小此木事務所には七人の秘書がいて、私はその中では一番若くて下っ端です。ところが入って九~十年目のときに小此木さんが通産大臣になり、私を大臣秘書官に登用してくれました。おかげで小此木さんにお供しながら、ヨーロッパやアメリカなどを三十代半ばで回ることができました。
その後、一九八七年に三十八歳で横浜市会議員選挙に出馬しました。それまでの私にとって市会議員というのは雲の上の存在で、自分がなれるとは思っていません。ところが、偶然、横浜市西区の七十七歳の現職議員が引退し、息子を後継に指名して出馬させようとしていたものの、その息子さんが急逝されてしまったのです。勉強こそあまりしてこなかった私ですが、『三国志』や戦国武将の歴史の本はよく読んでいたので、「もしかしたら、俺は運が強いのかな」と思いました。そして、「やろう!」となったのです。ただ二転三転して、その議員が「また出る」と言いはじめ、自民党の人たちからは「今回はやめておけ」、「四年後にまた出ればいい」と何度も諦めるように言われました。しかし、私は頑として応じなかった。「これはチャンスだ」と思って貫き通しました。そこが一つの運命の分かれ目だったと思います。チャンスが巡ってきた時に判断できるか。やはり最後は本人の覚悟しかありません。
ただ、出馬はしたものの、そのときの選挙区は、地元意識が強く、私のようなよそ者は厳しい状況だと見ていました。ですが、私はあえてチラシや名刺に「秋田出身」と書いた。すると、都会には地方出身者が多かったこともあり、「俺も秋田だ」「俺は東北だ」「九州だけど同じ地方出身だ」と応援の声が徐々に増え、なんとか当選することができました。

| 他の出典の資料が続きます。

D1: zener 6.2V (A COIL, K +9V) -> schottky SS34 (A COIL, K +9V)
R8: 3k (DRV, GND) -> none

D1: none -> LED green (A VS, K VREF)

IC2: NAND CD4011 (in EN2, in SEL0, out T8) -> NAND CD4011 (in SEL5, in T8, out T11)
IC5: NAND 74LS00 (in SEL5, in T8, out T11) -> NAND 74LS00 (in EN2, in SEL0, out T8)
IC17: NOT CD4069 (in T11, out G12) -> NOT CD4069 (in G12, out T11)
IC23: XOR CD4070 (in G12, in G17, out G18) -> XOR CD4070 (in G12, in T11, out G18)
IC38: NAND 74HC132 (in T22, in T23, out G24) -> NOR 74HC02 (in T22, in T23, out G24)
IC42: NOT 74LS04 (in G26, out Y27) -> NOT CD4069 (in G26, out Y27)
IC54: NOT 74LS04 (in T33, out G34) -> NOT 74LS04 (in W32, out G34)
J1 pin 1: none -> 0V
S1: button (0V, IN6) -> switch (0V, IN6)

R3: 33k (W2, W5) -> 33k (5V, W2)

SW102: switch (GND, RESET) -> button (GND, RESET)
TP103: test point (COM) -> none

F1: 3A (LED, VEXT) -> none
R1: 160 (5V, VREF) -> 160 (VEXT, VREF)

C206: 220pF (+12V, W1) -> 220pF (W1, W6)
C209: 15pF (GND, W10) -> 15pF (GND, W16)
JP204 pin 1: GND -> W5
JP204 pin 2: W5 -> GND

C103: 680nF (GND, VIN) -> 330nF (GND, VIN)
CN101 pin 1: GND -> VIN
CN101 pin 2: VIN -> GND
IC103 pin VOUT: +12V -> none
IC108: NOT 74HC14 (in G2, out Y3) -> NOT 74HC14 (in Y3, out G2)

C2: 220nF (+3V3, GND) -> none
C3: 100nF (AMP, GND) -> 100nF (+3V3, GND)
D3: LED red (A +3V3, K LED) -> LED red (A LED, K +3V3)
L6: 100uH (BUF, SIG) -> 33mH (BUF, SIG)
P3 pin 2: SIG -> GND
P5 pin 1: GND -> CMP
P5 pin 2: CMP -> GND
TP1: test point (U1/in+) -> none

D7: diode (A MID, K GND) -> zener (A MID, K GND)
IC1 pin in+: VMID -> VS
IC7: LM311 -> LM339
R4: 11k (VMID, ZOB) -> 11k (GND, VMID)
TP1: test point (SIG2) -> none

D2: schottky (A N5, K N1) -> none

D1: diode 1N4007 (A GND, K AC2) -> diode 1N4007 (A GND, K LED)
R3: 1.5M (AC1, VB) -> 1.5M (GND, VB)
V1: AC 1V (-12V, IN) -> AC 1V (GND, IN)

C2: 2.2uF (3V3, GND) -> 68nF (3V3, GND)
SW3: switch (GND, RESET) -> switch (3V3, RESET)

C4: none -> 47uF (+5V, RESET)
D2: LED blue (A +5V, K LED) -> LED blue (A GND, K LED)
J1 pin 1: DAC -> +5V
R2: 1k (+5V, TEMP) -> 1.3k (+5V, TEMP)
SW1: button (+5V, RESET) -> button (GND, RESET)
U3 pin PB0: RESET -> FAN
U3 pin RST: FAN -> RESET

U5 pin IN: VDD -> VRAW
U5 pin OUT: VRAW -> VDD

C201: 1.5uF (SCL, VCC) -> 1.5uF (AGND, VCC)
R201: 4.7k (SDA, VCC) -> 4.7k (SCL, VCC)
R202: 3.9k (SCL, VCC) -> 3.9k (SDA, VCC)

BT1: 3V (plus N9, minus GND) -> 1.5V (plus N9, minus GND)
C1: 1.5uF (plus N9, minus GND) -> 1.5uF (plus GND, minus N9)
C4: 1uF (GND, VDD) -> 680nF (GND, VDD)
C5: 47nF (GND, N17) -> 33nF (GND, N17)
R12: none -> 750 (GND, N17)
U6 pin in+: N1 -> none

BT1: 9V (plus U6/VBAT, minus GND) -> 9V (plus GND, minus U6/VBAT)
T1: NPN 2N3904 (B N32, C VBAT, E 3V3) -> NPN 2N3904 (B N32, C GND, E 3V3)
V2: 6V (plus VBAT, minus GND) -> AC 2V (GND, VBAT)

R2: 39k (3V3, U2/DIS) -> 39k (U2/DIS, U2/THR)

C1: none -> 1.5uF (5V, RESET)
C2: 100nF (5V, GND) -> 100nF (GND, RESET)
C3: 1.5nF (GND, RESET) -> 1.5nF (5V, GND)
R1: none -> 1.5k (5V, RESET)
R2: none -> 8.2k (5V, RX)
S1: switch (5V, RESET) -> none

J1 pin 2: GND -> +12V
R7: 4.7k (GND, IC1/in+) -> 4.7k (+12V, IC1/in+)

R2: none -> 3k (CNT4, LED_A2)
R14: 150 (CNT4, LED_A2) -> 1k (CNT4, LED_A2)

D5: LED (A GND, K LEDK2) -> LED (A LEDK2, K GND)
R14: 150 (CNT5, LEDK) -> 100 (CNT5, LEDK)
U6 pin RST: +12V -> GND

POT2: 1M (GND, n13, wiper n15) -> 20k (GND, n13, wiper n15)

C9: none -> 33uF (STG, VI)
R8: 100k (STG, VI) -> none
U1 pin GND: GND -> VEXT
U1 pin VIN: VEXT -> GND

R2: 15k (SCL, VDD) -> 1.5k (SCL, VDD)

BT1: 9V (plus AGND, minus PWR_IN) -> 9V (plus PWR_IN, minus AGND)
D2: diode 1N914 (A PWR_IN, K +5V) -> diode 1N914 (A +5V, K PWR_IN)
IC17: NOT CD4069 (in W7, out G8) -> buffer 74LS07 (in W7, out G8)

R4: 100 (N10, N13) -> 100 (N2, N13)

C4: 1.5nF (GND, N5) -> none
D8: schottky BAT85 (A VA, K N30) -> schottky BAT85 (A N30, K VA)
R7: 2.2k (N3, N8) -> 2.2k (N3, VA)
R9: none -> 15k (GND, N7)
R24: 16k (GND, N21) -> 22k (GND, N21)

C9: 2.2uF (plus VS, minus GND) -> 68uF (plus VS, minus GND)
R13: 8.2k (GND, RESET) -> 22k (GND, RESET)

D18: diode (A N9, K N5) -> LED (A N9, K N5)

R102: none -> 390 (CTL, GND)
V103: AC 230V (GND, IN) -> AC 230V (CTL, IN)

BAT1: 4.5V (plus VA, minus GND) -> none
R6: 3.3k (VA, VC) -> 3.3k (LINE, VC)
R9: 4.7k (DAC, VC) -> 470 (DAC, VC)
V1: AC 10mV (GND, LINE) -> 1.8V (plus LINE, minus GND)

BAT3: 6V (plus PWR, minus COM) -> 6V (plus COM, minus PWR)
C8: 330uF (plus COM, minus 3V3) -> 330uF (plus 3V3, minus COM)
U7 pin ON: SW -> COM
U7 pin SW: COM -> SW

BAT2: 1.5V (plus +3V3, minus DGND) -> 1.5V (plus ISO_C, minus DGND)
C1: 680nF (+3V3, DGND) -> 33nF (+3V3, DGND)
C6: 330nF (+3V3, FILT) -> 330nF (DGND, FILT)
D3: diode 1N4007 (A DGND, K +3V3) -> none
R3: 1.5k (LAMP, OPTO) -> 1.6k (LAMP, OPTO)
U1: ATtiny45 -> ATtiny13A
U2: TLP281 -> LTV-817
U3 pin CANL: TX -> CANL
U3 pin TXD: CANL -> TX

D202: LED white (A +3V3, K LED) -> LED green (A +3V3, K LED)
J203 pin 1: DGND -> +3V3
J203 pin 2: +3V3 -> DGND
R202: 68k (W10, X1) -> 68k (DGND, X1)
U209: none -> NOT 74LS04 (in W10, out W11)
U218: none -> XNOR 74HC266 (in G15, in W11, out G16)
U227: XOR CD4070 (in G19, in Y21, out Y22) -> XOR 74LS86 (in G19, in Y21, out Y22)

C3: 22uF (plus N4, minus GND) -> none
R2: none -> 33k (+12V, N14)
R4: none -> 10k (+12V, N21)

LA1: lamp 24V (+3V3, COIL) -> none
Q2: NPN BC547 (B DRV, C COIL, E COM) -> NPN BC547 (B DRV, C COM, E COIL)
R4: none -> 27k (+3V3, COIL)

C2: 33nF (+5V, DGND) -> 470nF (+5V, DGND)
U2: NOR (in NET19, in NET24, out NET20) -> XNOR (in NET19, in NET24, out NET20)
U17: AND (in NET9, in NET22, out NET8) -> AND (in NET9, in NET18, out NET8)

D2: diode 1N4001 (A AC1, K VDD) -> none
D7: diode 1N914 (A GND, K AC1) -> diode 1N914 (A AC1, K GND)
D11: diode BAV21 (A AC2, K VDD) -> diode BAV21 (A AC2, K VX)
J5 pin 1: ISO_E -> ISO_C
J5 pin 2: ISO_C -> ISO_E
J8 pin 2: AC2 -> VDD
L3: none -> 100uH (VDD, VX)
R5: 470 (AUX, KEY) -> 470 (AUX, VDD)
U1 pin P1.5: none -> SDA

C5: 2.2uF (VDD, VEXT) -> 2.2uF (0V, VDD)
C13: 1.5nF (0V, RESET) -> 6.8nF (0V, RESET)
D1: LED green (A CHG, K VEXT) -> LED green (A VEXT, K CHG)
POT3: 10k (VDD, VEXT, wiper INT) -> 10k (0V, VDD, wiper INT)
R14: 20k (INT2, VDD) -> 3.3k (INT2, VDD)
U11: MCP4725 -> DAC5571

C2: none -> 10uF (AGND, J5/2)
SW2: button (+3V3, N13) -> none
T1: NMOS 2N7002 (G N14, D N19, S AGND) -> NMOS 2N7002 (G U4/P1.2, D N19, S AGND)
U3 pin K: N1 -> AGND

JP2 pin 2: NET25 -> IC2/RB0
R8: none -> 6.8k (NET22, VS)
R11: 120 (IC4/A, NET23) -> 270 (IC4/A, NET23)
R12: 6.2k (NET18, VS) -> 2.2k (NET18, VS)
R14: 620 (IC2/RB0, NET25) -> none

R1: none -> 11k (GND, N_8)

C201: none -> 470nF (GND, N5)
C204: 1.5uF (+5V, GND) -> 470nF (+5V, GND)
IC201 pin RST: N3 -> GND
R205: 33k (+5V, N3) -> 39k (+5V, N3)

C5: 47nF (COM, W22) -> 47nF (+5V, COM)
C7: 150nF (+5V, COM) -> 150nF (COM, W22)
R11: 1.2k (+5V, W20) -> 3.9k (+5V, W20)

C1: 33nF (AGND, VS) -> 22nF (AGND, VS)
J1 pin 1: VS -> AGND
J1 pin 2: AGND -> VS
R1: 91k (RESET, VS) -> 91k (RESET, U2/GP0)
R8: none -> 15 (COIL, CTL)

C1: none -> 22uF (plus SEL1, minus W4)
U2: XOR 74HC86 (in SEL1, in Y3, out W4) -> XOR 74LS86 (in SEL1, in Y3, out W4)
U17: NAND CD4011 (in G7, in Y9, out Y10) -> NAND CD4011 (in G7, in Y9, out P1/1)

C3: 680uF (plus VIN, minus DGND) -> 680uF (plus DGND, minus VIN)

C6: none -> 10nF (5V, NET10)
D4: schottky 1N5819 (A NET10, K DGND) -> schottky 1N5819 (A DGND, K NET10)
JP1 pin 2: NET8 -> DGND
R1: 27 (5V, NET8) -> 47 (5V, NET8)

そして地方政治に携わる中で、国民の生活をさらに良くするためには地方分権を進めなければならない。そういう思いの中で国政を目指し、一九九六年、四十七歳のときに衆院神奈川二区で初当選させていただきました。
それ以来、八期連続で国政に携わっており、大臣政務官、副大臣、総務大臣を務め、第二次安倍内閣では官房長官として国のために改革を進めてきました。